Monday, 1 August 2011

The Drift, Bishopsgate


Isn’t London just so New York nowadays? And I’m not just talking about the increase in diners, coffee shops and Jewish-styled delis, but the skyline, which amongst other things, has made the opening shots of The Apprentice such compulsive viewing.

The latest addition to the cityscape is the Heron Tower on Bishopsgate, which is a stones throw from Liverpool Street Station. At 46 floors and striking to look at, the Heron wouldn’t look out of place in the Big Apple. (OK, so it’s a little small by US standards). And, of course, with a new building comes a new venue - in this case, The Drift Bar.

The Drift has been brought to us by Drake and Morgan, the team behind the roaring successes that are the Folly, Parlour, Refinery and Anthologist bars. Spread over two floors, the Drift follows their template of industrial style d├ęcor and fittings - with heavy lashings of stainless steel softened by the dark brown furniture. Floor to (high) ceiling windows complete the urban affect, but it still manages to be warm and welcoming. The music is loud, but not in a disruptive way, and the mood is festive and buzzing. The punters are all suited and booted, enjoying London’s next big thing, and to our surprise, there was a celebrity in the house that night in the form of Pixie Lott. And no, I didn’t recognise her, but fortunately my friends are much cooler then me.

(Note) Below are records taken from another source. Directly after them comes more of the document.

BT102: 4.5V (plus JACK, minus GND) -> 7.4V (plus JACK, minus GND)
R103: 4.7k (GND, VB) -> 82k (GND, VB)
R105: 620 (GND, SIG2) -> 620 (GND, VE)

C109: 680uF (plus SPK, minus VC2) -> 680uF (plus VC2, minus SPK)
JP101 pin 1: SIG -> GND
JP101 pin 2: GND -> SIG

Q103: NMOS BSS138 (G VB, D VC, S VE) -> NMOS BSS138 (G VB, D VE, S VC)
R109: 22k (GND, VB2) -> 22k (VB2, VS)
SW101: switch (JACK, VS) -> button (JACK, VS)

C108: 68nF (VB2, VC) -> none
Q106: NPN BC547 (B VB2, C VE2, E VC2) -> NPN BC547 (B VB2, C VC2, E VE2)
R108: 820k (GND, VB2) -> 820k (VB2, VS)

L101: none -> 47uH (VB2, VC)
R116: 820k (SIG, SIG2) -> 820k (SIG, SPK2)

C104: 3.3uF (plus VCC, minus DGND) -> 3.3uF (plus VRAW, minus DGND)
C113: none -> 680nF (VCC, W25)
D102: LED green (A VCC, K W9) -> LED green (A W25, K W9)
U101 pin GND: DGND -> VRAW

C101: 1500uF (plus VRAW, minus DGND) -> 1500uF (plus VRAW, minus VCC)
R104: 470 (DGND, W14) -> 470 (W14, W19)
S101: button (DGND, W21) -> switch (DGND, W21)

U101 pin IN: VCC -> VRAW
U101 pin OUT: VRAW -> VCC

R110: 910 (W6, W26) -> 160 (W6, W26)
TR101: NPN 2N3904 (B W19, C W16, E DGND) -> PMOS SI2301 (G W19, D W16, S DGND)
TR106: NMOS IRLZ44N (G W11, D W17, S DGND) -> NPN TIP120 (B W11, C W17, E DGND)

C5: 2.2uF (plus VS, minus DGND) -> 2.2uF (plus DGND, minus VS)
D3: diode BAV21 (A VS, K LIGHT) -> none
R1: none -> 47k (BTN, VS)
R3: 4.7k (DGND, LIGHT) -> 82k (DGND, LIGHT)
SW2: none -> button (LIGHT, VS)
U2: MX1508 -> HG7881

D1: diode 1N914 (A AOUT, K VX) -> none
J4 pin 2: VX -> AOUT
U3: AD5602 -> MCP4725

The staff, in common with the other bars, are all gorgeous in a fresh-off-the-catwalk way, and charming to go with it. They subtly up-sell their cocktail range, and are knowledgeable about the food and drinks on offer. They are a tad slow in service, and the downstairs bar in particular seemed to have more people collecting or cleaning than actually serving. But I’m sure that’s something that a logistical tweak will sort out.

We checked out the upstairs restaurant and started with an antipasto board to share, a selection of cured meats, sun-ripened tomatoes, and balsamic baby onions and marinated Puglia olives with traditional handmade breads. This was both delicious and plentiful. (Dare I say, it was a American-sized portion.) For mains, my colleague tried out the crab and crayfish linguini tossed with white wine, chilli & lemon. This was nicely cooked with generous helps of crab and crayfish. I opted for the beef burger on a toasted brioche bun with a side of slaw and fries which was good pub grub, cooked to medium-rare perfection. We were in a white wine mood and the South African Long Beach Sauvignon Blanc did the trick. But it’s a comprehensive wine list and we really should have tried some of the others. Next time, I guess.

Because there will be a next time, as the Drift’s mix of sophistication, vibrancy and industrial styling is a welcome relief in a part of town that is relatively bereft of decent drinking spots. In fact, you could say that the Drift is the sort of bar that you might find in Manhattan. And that can only be a good thing.